Le bal des cépages : résistance, diversification et retours aux origines
Dans ce contexte, le choix des cépages devient stratégique. L’Alsace, traditionnellement attachée à ses sept cépages nobles (riesling, gewurztraminer, pinot gris, pinot blanc, muscat, sylvaner et pinot noir), explore aujourd’hui de nouvelles pistes.
Pinot noir, le grand gagnant du climat ?
Longtemps marginal, le pinot noir connaît un essor explosif.
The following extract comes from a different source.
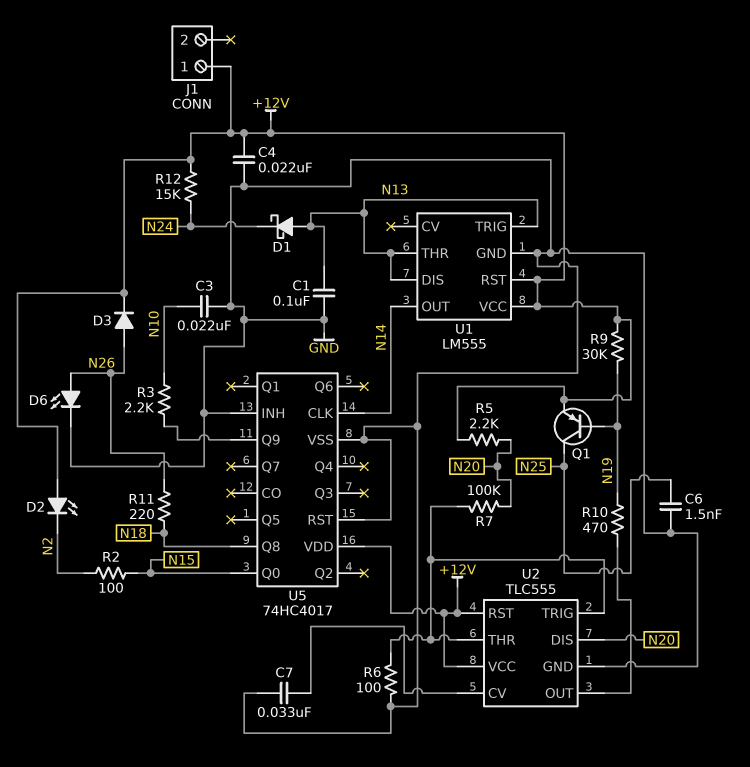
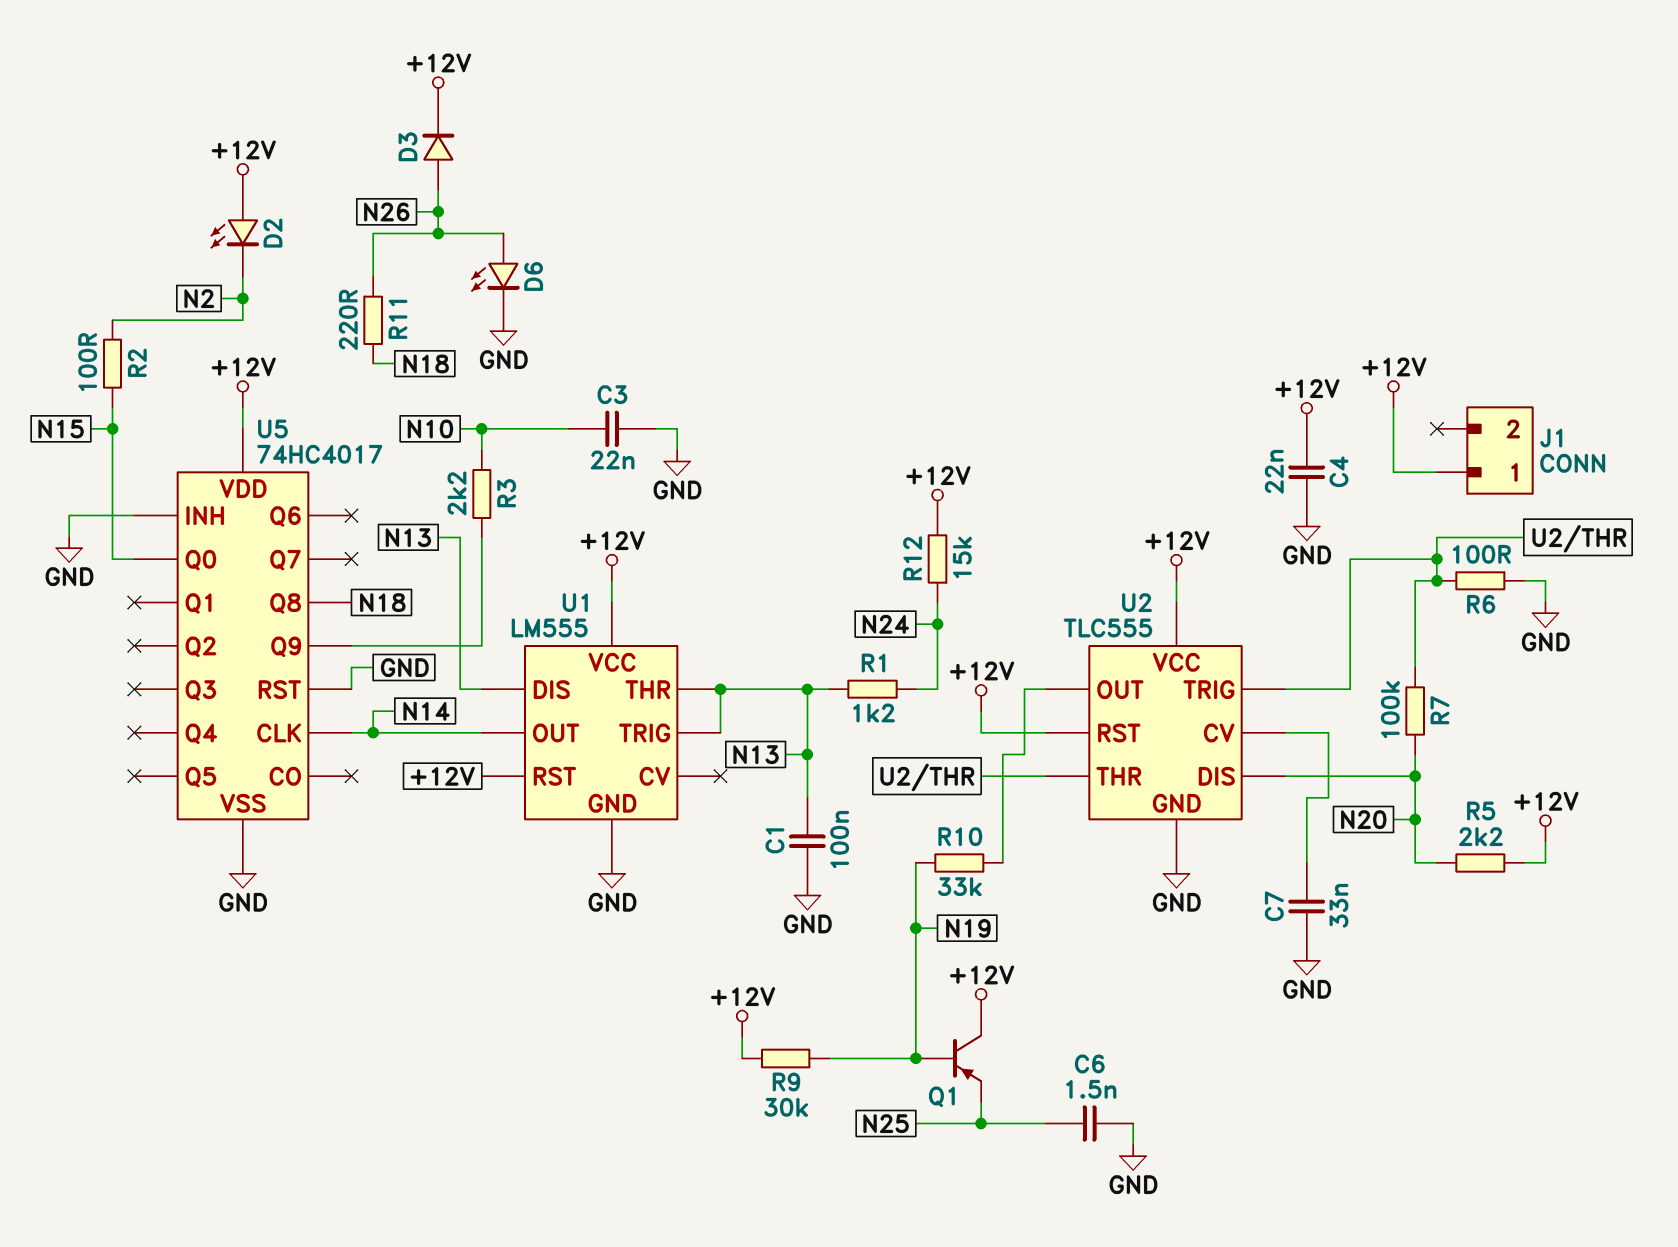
D1: schottky (A N13, K N24) -> none
Q1: PNP (B N19, C N25, E +12V) -> PNP (B N19, C +12V, E N25)
R1: none -> 1.2k (N13, N24)
R10: 470 (N19, U2/OUT) -> 33k (N19, U2/OUT)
En 2023, il représentait plus de 12 % de l’encépagement régional contre moins de 5 % en 1980 (source : Agreste, statistiques agricoles), profitant d’un climat plus chaud qui favorise sa maturité et permet l’élaboration de rouges de plus en plus ambitieux. Les sols calcaires de la Haute Vallée de la Bruche, par exemple, donnent aujourd'hui naissance à des vins rivalisant parfois avec ceux de Bourgogne sur la fraîcheur du fruit, la tension et la complexité.
Le risque pour les blancs emblématiques
Si le pinot noir s’épanouit, certains cépages blancs souffrent. Le muscat, fragile face aux sécheresses, voit ses surfaces régresser. Le sylvaner, longtemps relégué au rang des vins de soif, retrouve les faveurs de certains vignerons grâce à sa capacité à garder de la fraîcheur – mais il réclame lui aussi des ajustements dans la conduite de la vigne.
Des expérimentations émergent :
- Introduction de vieux cépages alsaciens oubliés comme le klevener de Heiligenstein ou le chasselas, réputés plus tolérants au stress hydrique.
- Recherche de clones de riesling capables de mieux supporter la chaleur (projets menés avec l’INRAE – Institut National de Recherche pour l’Agriculture, l’Alimentation et l’Environnement).
- Test de variétés interspécifiques « PIWI » (résistantes aux maladies), prometteuses mais dont l’acceptation réglementaire et sensorielle reste un enjeu.